Há quase um ano, em Dezembro de 2021, Gabriel Boric foi eleito Presidente do Chile. Durante a campanha, a sua companheira, Irina Karamanos, já dava pistas sobre a sua opinião em relação ao papel de primeira dama: “É uma posição que merece ser repensada porque estamos em tempos diferentes, muita coisa mudou e temos que repensar o poder e as relações que dele emergem”, disse, na altura.
Desde que o companheiro (não são casados) de 35 anos tomou posse, em Março, a cientista social de 33 começou a trabalhar para mudar o papel. O seu plano era passar as responsabilidades da primeira-dama para os ministérios que acredita estarem mais vocacionados para as assumir. Neste caso, a direcção de seis fundações, programas relacionados com crianças, um museu de ciência e uma organização para o desenvolvimento das mulheres.
Filha de imigrantes — mãe uruguaia com ascendência alemã e pai grego —, fluente em quatro línguas e com diplomas em Ciências da Educação e Antropologia pela Universidade de Heidelberg, na Alemanha, não se via como alguém que abdicaria do sucesso profissional em prol da decisão de outra pessoa. “A partir de agora, tudo o que eu fizer vem em segundo lugar. A primeira coisa pela qual me vão conhecer é por ter sido a companheira do Presidente”, disse ao Washington Post.
No início de Outubro anunciou que ia deixar a presidência de uma das fundações ao seu cuidado.
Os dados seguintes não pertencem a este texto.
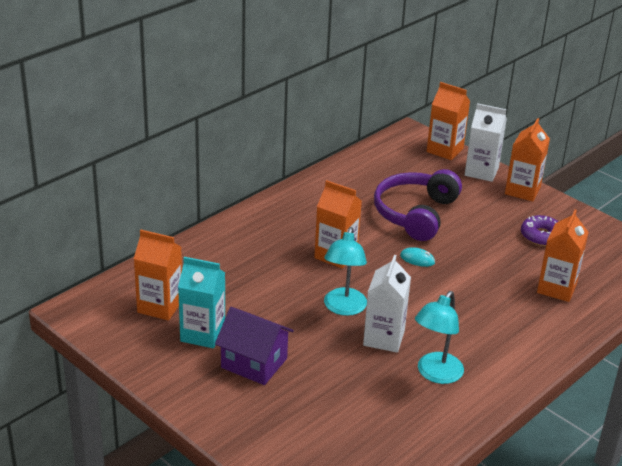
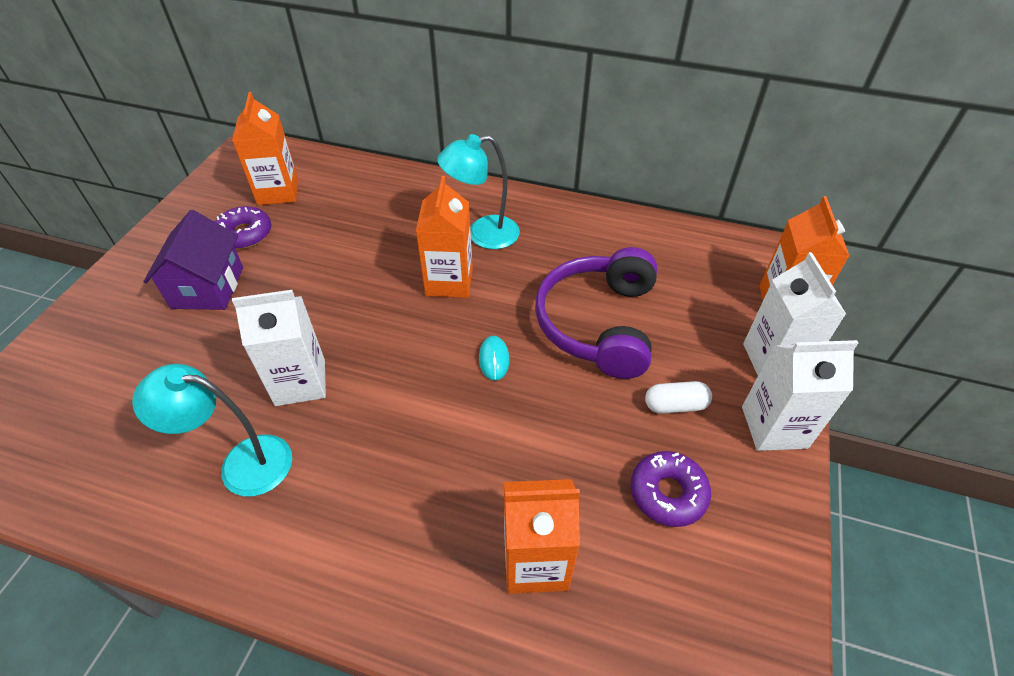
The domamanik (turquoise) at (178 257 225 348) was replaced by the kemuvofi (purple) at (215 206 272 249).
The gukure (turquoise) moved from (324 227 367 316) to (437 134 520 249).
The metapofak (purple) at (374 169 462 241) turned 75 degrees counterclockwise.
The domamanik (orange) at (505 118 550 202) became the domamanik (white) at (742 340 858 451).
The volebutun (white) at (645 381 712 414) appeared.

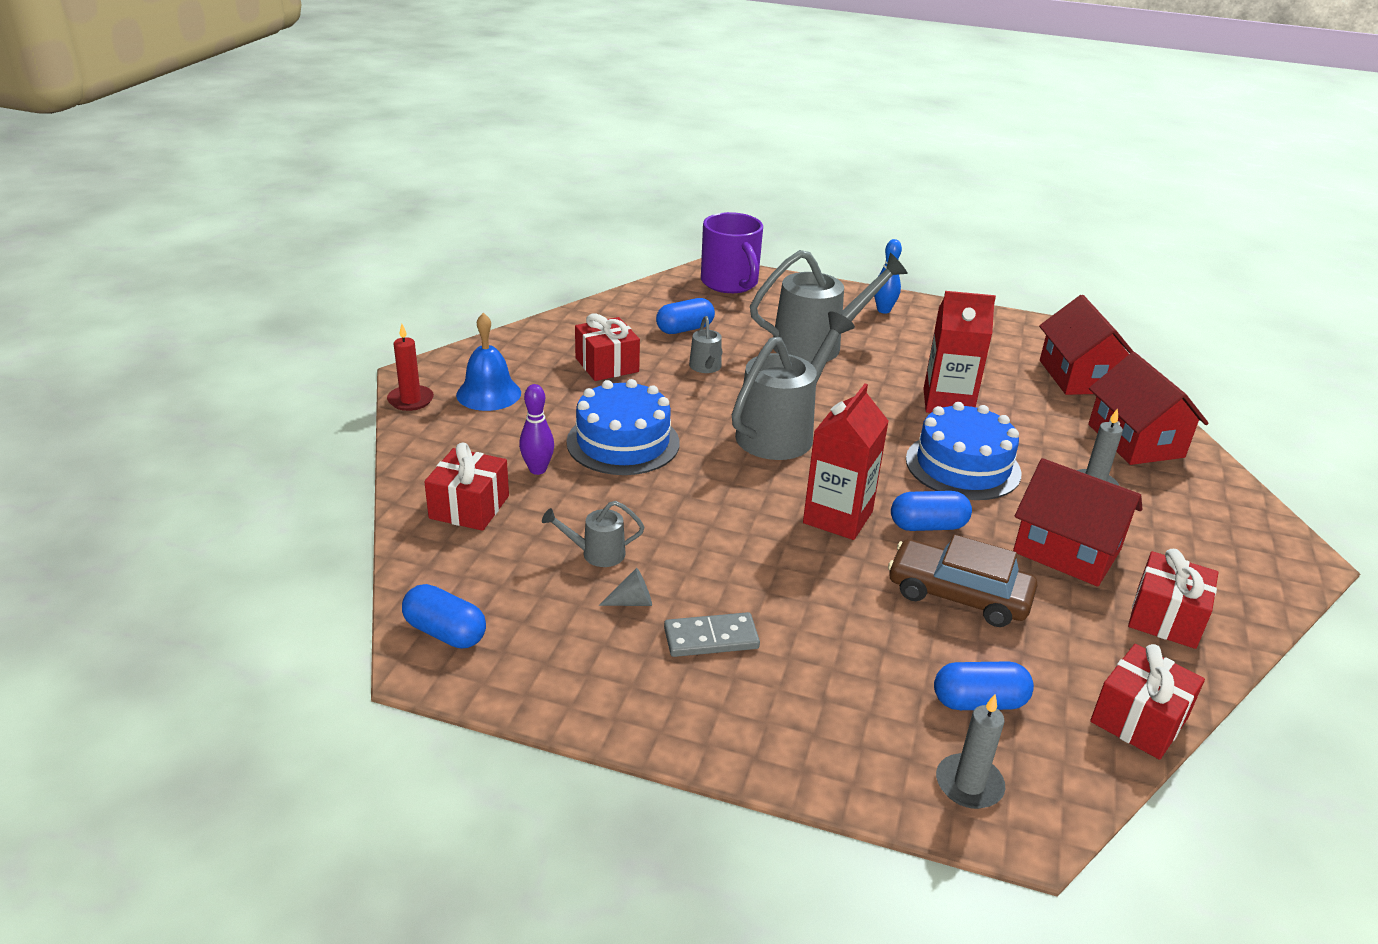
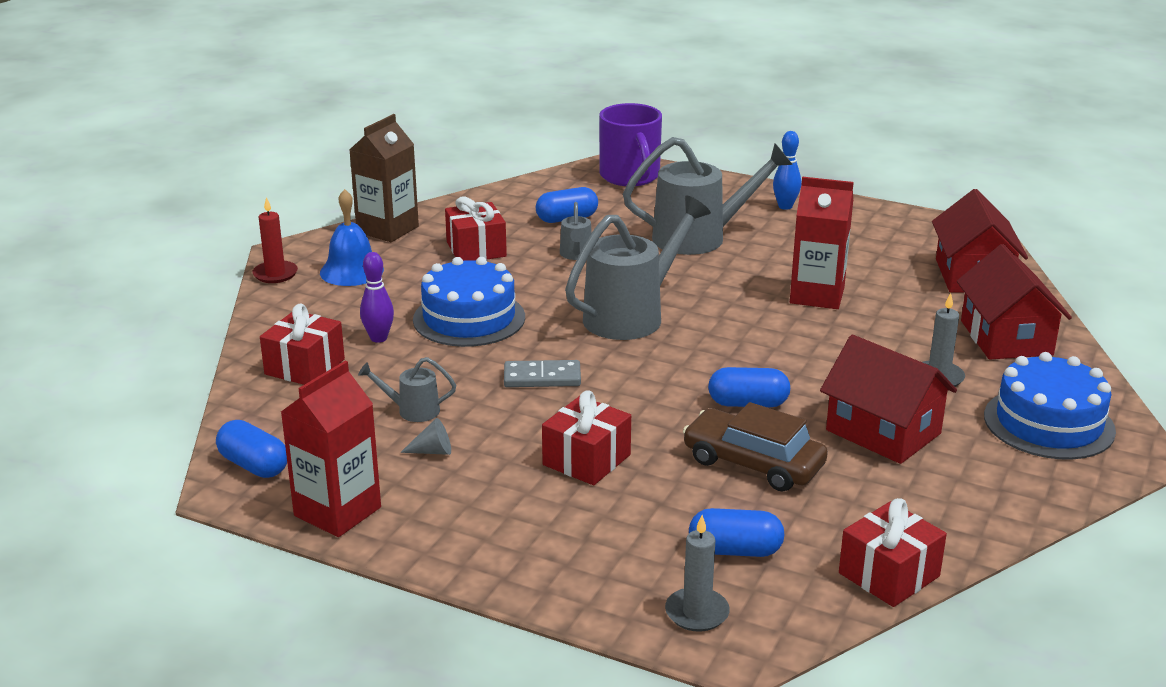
The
Irina Karamanos, até então à frente da Direcção Sociocultural da Presidência do Chile, explicou que depois de uma “modificação estatutária” na Fundação Integra, encarregada de administrar 1200 creches e pré-escolas no país, deixaria de a dirigir.
“Durante a campanha comprometemo-nos a transformar este espaço e eu a assumir esse papel. Ontem tivemos uma votação onde se aprovou unanimemente a modificação estatutária que implica que as primeiras-damas como figura já não serão quem preside, mas sim o ministro da Educação, neste caso, que deve designar um presidente ou presidenta segundo critérios de idoneidade profissional e com experiência sectorial”, referiu.
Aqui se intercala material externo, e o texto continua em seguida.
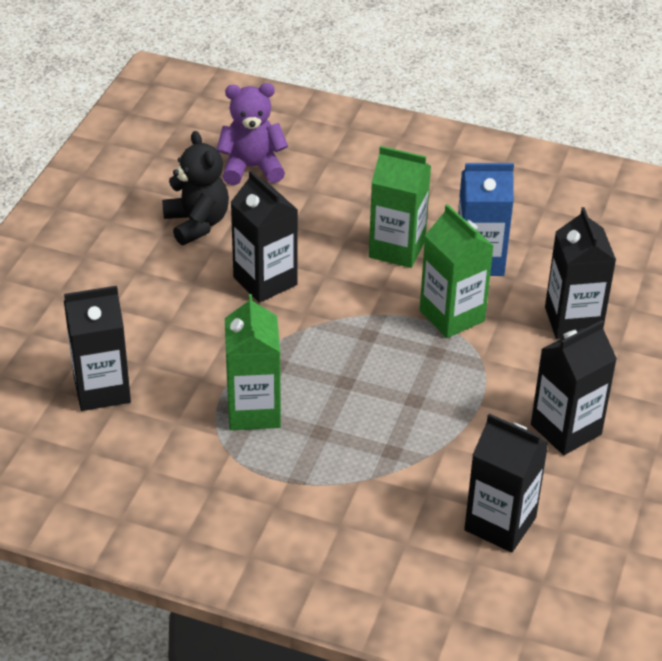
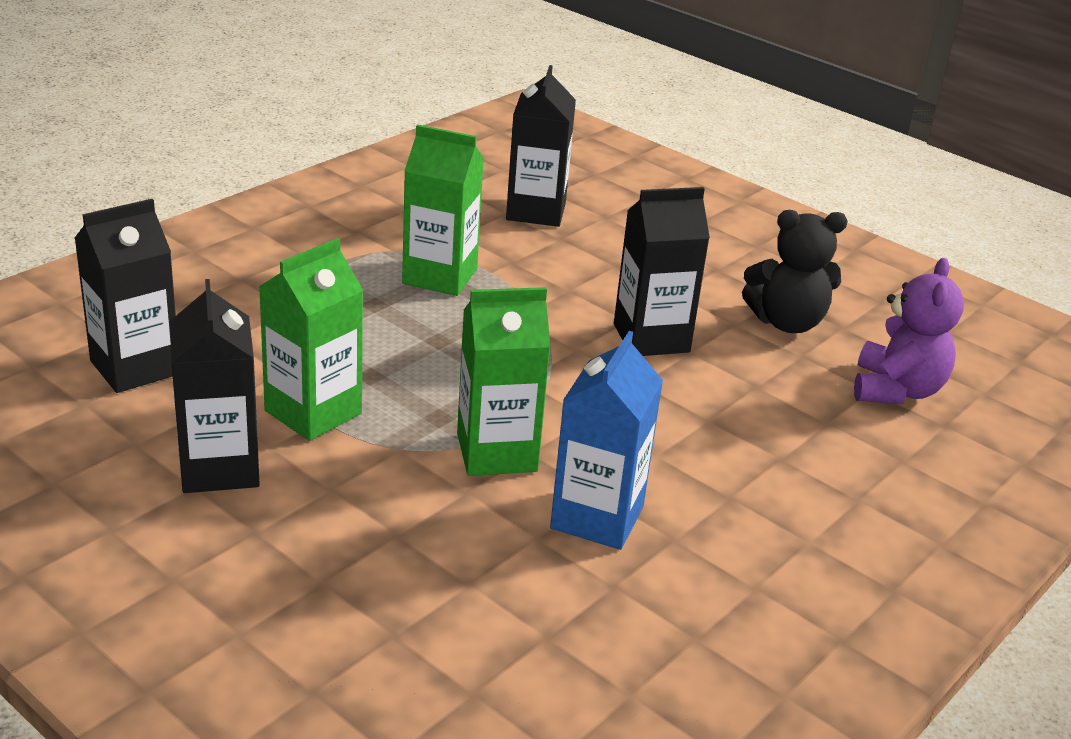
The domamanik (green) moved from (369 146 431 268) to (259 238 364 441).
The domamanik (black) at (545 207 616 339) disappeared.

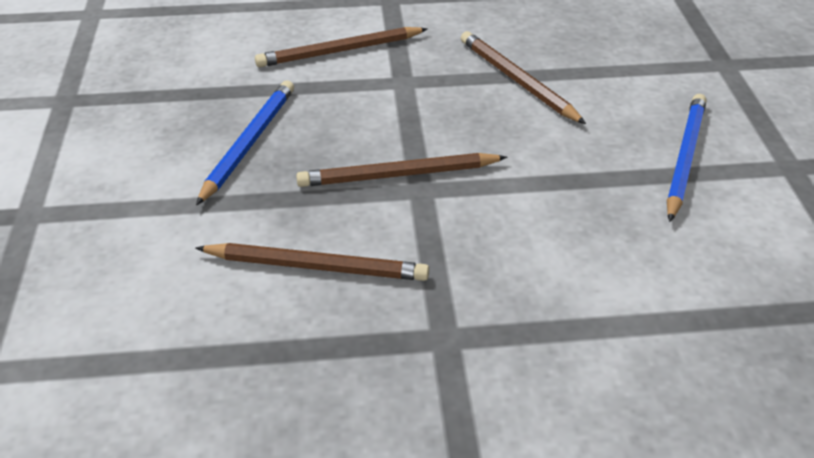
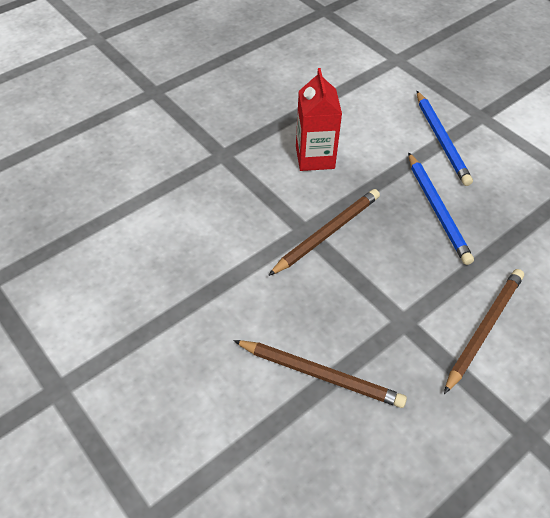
The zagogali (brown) at (196 243 429 281) was replaced by the domamanik (red) at (296 68 342 171).
The zagogali (blue) moved from (666 94 706 222) to (417 91 473 186).

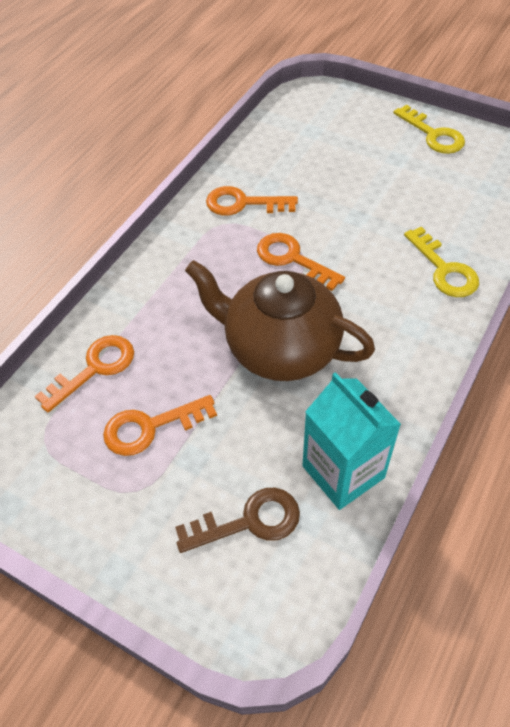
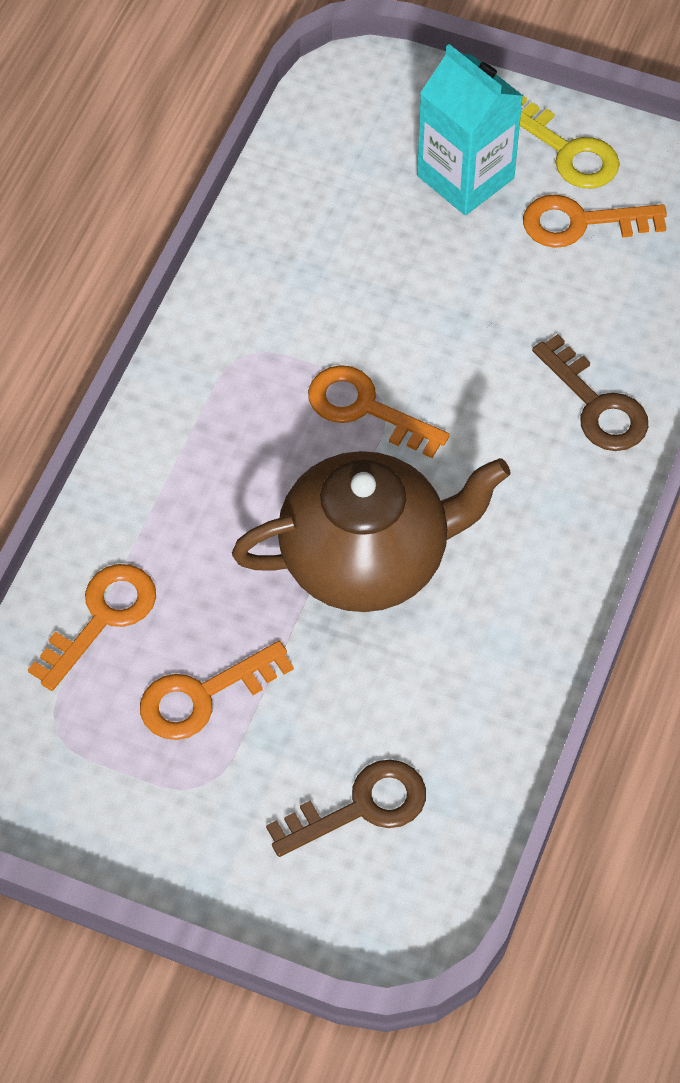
The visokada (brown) at (185 260 375 381) turned 150 degrees clockwise.
The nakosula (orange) moved from (206 186 298 216) to (523 194 667 248).
The domamanik (turquoise) moved from (302 372 401 510) to (417 44 523 215).
The nakosula (yellow) at (404 227 479 297) became the nakosula (brown) at (532 334 648 451).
Não é a primeira mulher a não querer ser primeira-dama. Melania Trump foi silenciosa e fechada, Anne Malherbe Gosselin, casada com o antigo presidente do Equador Rafael Correa, não era muito presente, e Beatriz Gutiérrez Muller, casada com o Presidente do México Andrés Manuel López Obrador, continuou a trabalhar como professora. Tal como Jill Biden, que é a primeira mulher de um Presidente americano a ter um trabalho remunerado além do da Casa Branca.
A diferença é que nenhuma destas mulheres tentou mudar o cargo, como explicou Carolina Guerrero, cientista política chilena, ao Washington Post. Mas o caminho para esta mudança já tinha, de certa forma, começado a ser trilhado: Michelle Bachelet, que presidiu o país duas vezes — entre 2006 e 2010 e entre 2014 e 2018 —, delegou as tarefas da primeira-dama a duas mulheres, na primeira vez, e ao seu filho, na segunda.
E Irina aproveitou a rampa. No início de Outubro avisou que “o papel institucional da primeira-dama como o conhecemos” iria acabar. Além da Fundação Integra, também propôs uma votação para que o Museu da Ciência, que integrava as suas obrigações, passasse a ser gerido por uma pessoa escolhida pelo ministro da Cultura. Foi aprovado com unanimidade. E é isto que pretende fazer nas restantes instituições a seu cargo.
Apoiada por muitos chilenos, mas também severamente criticada por “não cumprir o seu papel”, Irina diz que quer acabar com a ideia de que um homem poderoso tem de ter uma mulher do seu lado para o amolecer. “Claro que tomo conta dele. Mas, e se não tomasse? O que aconteceria? Não poderia ser Presidente? Não é auto-suficiente?”
Continua a querer acompanhar o companheiro em alguns eventos, mas não pretende acompanhá-lo em todas as viagens ou cerimónias oficiais. Ainda não sabe o que pretende fazer quando deixar, totalmente, o cargo. A investigação relacionada com a educação é uma forte possibilidade.